Pressemitteilung

Revitalisierung der Hochmoore am Kaltenbronn

Regierungspräsidium Karlsruhe, ForstBW, Forstliche Versuchs- und Forschungsanstalt und Naturpark Schwarzwald Mitte/Nord stellen erneut EU-Förderantrag „LIFE Natur“

Durchführung von kleinflächigen Vernässungsmaßnahmen im Hohlohmoor bereits in 2023

 

Blick über den Kaltenbronn mit Mooren und Wäldern

Vertrocknete Moose und ausgetrocknetes Schlenkensystem

Nachdem das Projekt zur „Revitalisierung der Hochmoore am Kaltenbronn“ in 2021 für das LIFE-Natur Programm nicht ausgewählt wurde (Pressemitteilug vom 24. Mai 2022), hat das Naturschutzreferat im Regierungspräsidium Karlsruhe gemeinsam mit der Flächeneigentümerin, der Anstalt des öffentlichen Rechts Forst Baden-Württemberg (ForstBW), der Forstlichen Versuchs- und Forschungsanstalt Baden-Württemberg (FVA) und dem Naturpark Schwarzwald Mitte/Nord den Antrag überarbeitet und Anfang Oktober 2022 nun erneut gestellt.

Ziel des LIFE-Projekts ist es, das Hohlohmoor als intaktes Hochmoor dauerhaft zu erhalten und unter anderem durch Vernässung auch widerstandsfähiger gegenüber der zunehmenden Sommertrockenheit zu machen. Ebenso sollen Lebensräume für die typischen Tier- und Pflanzenarten geschützt werden.

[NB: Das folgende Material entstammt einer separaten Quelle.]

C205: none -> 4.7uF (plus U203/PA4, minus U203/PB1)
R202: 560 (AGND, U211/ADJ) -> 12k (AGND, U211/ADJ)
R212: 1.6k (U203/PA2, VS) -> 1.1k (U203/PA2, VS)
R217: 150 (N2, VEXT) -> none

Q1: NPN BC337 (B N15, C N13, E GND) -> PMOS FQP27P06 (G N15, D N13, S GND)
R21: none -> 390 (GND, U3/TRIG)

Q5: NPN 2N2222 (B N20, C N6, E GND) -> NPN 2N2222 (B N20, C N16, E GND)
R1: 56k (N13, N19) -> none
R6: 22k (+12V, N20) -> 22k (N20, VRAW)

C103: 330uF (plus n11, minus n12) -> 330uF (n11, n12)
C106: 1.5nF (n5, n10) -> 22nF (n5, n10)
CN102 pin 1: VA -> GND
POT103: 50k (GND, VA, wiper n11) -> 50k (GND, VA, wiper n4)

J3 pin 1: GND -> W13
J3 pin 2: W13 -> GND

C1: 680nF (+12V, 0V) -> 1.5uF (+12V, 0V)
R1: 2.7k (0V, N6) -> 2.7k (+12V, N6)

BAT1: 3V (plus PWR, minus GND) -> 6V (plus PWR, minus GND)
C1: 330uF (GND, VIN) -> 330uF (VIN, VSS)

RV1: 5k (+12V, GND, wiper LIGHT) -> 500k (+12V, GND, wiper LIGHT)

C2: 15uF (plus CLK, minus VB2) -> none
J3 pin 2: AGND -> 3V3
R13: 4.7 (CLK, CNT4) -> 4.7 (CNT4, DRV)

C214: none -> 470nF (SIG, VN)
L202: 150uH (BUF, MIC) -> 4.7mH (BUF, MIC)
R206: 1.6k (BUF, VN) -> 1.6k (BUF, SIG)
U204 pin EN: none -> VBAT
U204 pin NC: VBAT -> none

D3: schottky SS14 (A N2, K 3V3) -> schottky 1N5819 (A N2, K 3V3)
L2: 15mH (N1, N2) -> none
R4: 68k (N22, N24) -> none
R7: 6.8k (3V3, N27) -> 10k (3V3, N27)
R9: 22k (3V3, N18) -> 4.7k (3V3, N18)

Im Prüfbericht zum letztjährigen LIFE-Antrag hatte die EU die Notwendigkeit und Relevanz der Moorrevitalisierung bestätigt, jedoch die Projektsumme als zu hoch eingestuft. (Pressemitteilung vom 24. Mai 2022). Mit der Verkürzung der Projektlaufzeit von acht auf fünf Jahre und der Verkleinerung des Projektgebiets auf das Hohlohmoor sowie der Verringerung der Projektsumme von 20 Millionen auf 8,9 Millionen Euro, reagiert das Konsortium auf den Prüfbericht der EU für den letztjährigen LIFE-Antrag.

Bestätigt hatte die EU im Prüfbericht, dass die Zielsetzung der Moorerhaltung durch Vernässung der richtige Weg ist. Daher ist auch weiterhin der Einbau von Sperren in das historische Entwässerungssystem zur Rückhaltung und vor allem die Verteilung von Wasser in die sommertrockenen Moorflächen Kern des Vorhabens. Ebenso soll die von der EU positiv bewertete Zusammenarbeit der Akteure, die Beteiligung Dritter sowie die geplante Kommunikation und Öffentlichkeitsarbeit beibehalten werden. Neben den konkreten Maßnahmen zum Schutz des Hohlohmoors sind im LIFE Natur-Antrag außerdem Angebote zur Information für Naturinteressierte und Erholungssuchende vorgesehen.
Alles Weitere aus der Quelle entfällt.